How college newspapers covered the annual Clery campus safety report

Most college students understand the level of safety on their campus, but sometimes they can get a little too comfortable.

A much needed reminder of campus safety comes this week, as this past Monday was the deadline for colleges to release their annual crime report, as required by the Jeanne Clery Act. All colleges that except federal money, which includes almost all public and private colleges that accept federal financial aid, are required to release this report that chronicles the last three years’ worth of serious crime by category. The act is named after a Lehigh University student who was raped and murdered in her dorm room. Her death brought to light the university’s failure to report other serious crimes that occurred prior to her murder.

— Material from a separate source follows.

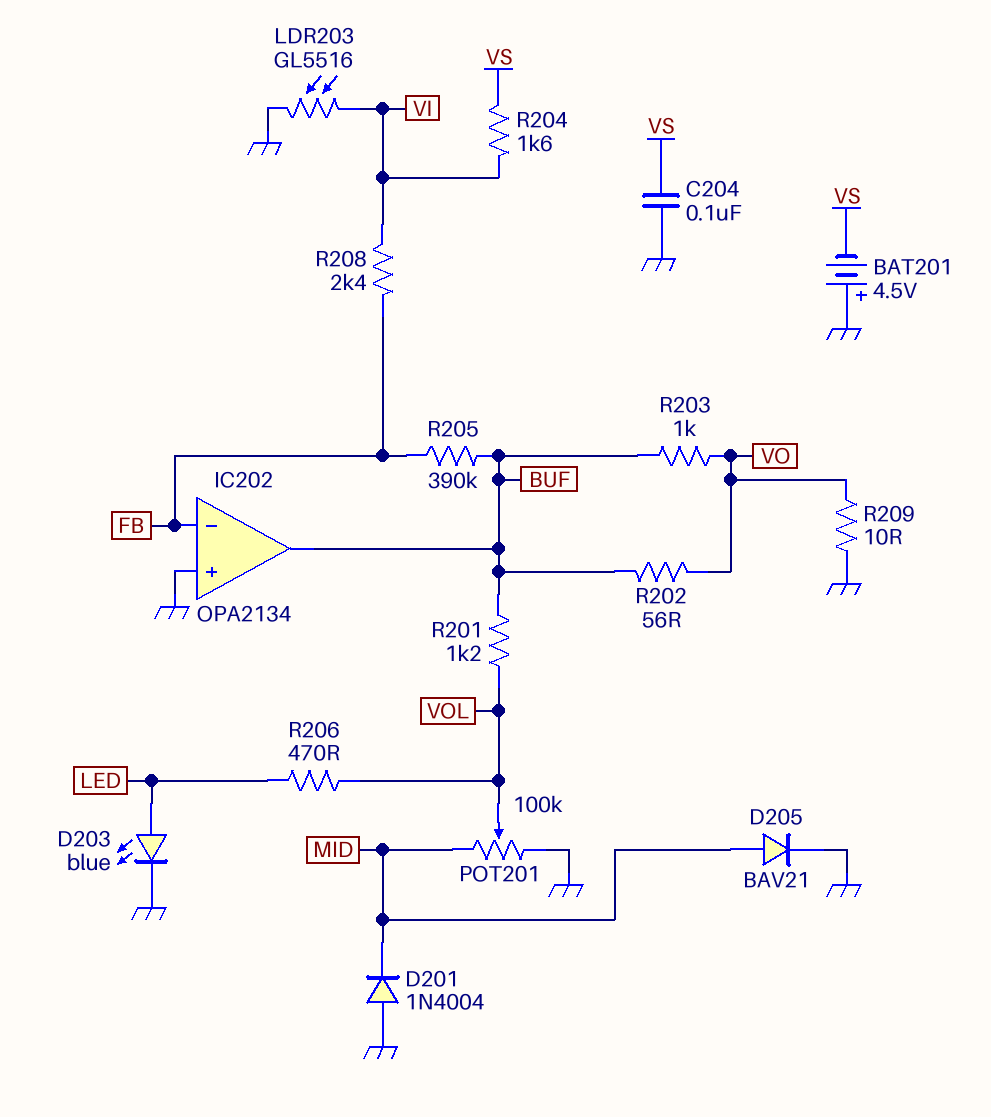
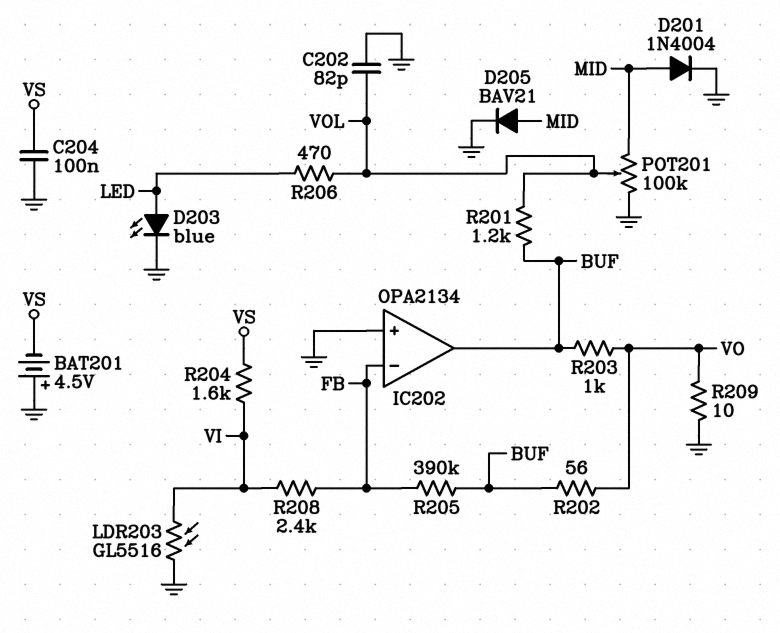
C202: none -> 82pF (GND, VOL)
D201: diode 1N4004 (A GND, K MID) -> diode 1N4004 (A MID, K GND)

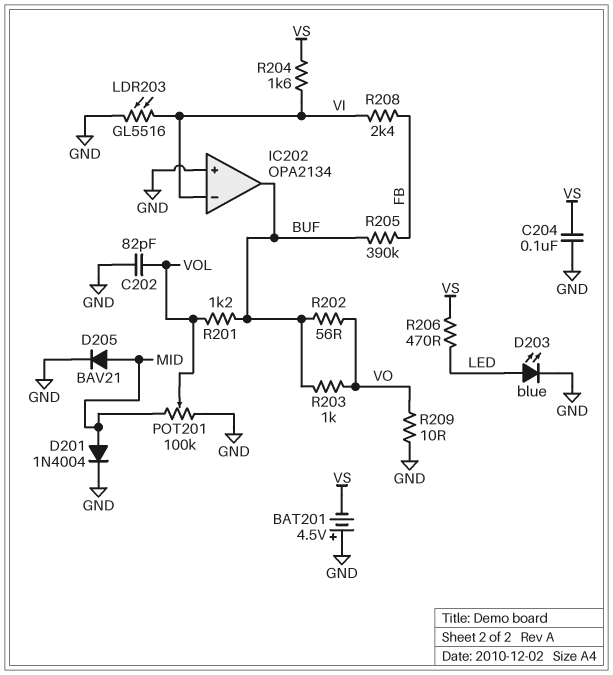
IC202 pin in-: FB -> VI
R206: 470 (LED, VOL) -> 470 (LED, VS)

Below are examples of how college newspapers covered the crime report this year (spoiler alert: many of you used graphs):

  • The Daily Collegian (Penn State University): In the aftermath of the Jerry Sandusky trial, the Department of Education began investigating Penn State in what campus security officials have described as the largest Clery investigation to date. To further investigate that theme, the Daily Collegian’s coverage of this year’s Clery report focuses in on reported forcible sexual offenses and the discrepancies in the report each year.
  • The Post (Ohio University): The front Page of The Post Monday featured a large graph describing the crime report by category. The corresponding article highlights the large increase in drug and alcohol violations in the past year.
  • The Michigan Daily (University of Michigan): The Michigan Daily’s crime report features a large graphic that maps out the past year’s crimes and compares them to previous years. Icons of different colors, such as plastic cups for liquor law violations and ski masks for burglary, represent different crimes that took place in four areas: residence halls, on-campus, non-campus property and public property.
  • The Daily Athenaeum (West Virginia University): The student reporter explained the rise in violations, while providing context and comments from the university police chief. Violations where a citation or arrest does not occur, but a resident assistant or police officer handles the issue on a case-by-case basis, are also lumped in with other crimes, according to the report.
  • The Daily Princetonian (Princeton University): The Daily Princetonian used a bar graph to illustrate the rise in drug violations and sex offenses as compared to years past. But the reporter continued to dig deeper into the report, uncovering that marijuana use was the highest, followed by opium and cocaine.
  • The Yale Daily News (Yale University): In The Yale Daily News‘ presentation of the crime report, journalists referred to an April poll conducted by the newspaper that asked students how safe they felt on campus. This technique shows how crime can effect the feeling on campus as a whole.
  • The Cavalier Daily (University of Virginia): Rather than focusing on which crimes are on the rise, Virginia’s student newspaper highlighted that burglary and robbery declined between 2010 and 2012. A quote from the university police urged students to view the crime report, which showed the importance of understanding crime on your campus.
  • The Daily Egyptian (Southern Illinois University): Instead of just telling the reader that burglaries were on the rise at SIU, the reporter dug deeper and compared the number to other neighboring Illinois universities. Later in the article, a reference to a bomb threat on campus the previous year also helped put some of the numbers into perspective.
  • The Hoya (Georgetown University): Georgetown’s report of the Clery findings compared each of its campuses in D.C. and abroad, noting that crime at the Law Center campus in downtown D.C. nearly tripled.
  • The Dartmouth (Dartmouth University): Dartmouth students must be angels, as The Dartmouth reported that liquor violations sharply decreased in 2011. Not so fast.  The article goes on to detail The Alcohol Diversions Program, a university program created in 2010 to help students who are caught violating liquor laws avoid receiving a citation.
  • The Spartan Daily (San Jose State): The report explains that most on-campus crime at San Jose State isn’t committed by students, a reality that is probably present at many other schools but goes unreported. The story also highlighted the relationship between drug violations and burglaries, explaining that a crack down on drug dealing usually helps decrease other crimes as well.
  • The Daily Iowan (University of Iowa): By talking to campus administration, reporters at The Daily Iowan realized that the reason for the rise in liquor violations is that the university began enforcing the rules regarding underage drinking more in the past year.
  • The Daily Californian (University of California Berkeley): The newspaper used Venn diagrams to show how different crime categories, such as burglary and bike theft, overlap. The graphic explains that the overall number of crimes isn’t as big as it seems.
  • The Daily Orange (Syracuse University): Syracuse reporters found internal judicial referrals for drug use doubled in 2011. The paper explained the circumstances under which drug violations are dealt with by the police or through the school’s judicial system.